Reputation: 169
I am using the ImageDataGenerator class of Keras, to load my samples in a Neural Network for a Binary classification problem.
No. +ve train images =5000, -ve train images = 5000. Similarly, +ve validation images=5000 and -ve validation image=5000. My batch size is 64.
My problem is, when I use the below code for loading the data and training, my accuracy hovers around 65-67 %. However, if I set shuffle = False, it hovers around 98-100 %, after 2-3 epochs.
Why is there such a big performance gain, how is shuffling playing a part in it?
Also, I noticed that, each batch, generated from flow_from_directory, has images entirely from any one class only. Would putting both positive and negative samples in a batch help give more realistic measure of accuracy ?

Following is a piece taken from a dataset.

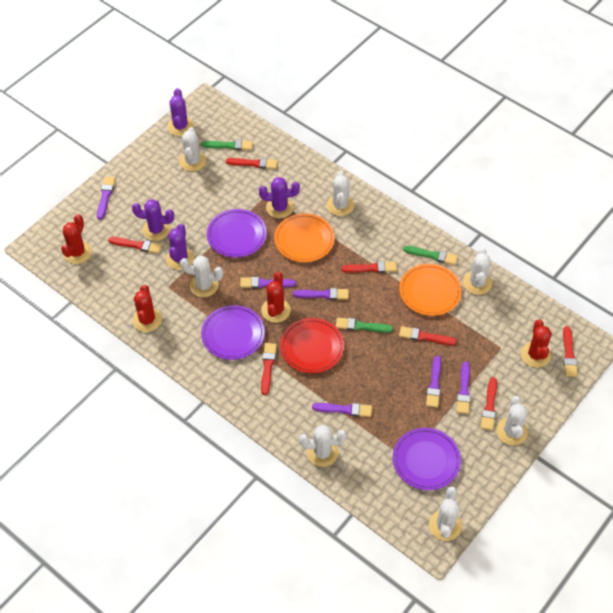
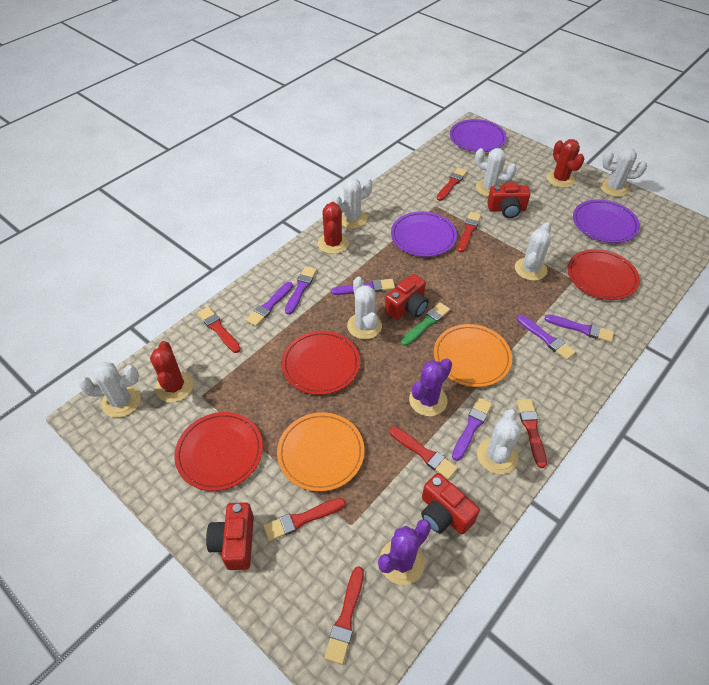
green brush: 3 -> 1
purple cactus: 4 -> 2
red cactus: 4 -> 3
red camera: 0 -> 4
red plate: 1 -> 3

# data augmentation configuration we will use for training
train_datagen = ImageDataGenerator(preprocessing_function=HPF)
# data augmentation configuration we will use for testing
test_datagen = ImageDataGenerator(preprocessing_function=HPF)
# generator, for train data
train_generator = train_datagen.flow_from_directory(
'./data/train', # this is the target directory
target_size=(512, 512), # all images will be resized to 512x512
batch_size=batch_size,
color_mode='grayscale',
shuffle=True,
class_mode='binary') # since we use binary_crossentropy loss, we need binary labels
# this is a similar generator, for validation data
validation_generator = test_datagen.flow_from_directory(
'./data/validation',
target_size=(512, 512),
color_mode='grayscale',
batch_size=batch_size,
shuffle=True,
class_mode='binary')
What does the Shuffle = True actually does? Since the images in each batch are still either all positive or all negative.
The batches can be printed using the below code:
for i in train_generator:
idx = (train_generator.batch_index - 1) * train_generator.batch_size
print(train_generator.filenames[idx : idx + train_generator.batch_size])
Upvotes: 0
Views: 2485
Reputation: 24591
I think the most probable cause is that you have some correlation between train and validation batches. For example, when the training batches are all positives then validation also are. This could be aggravated by the fact that your training and validation sets have the same length : correlation could survive through epochs.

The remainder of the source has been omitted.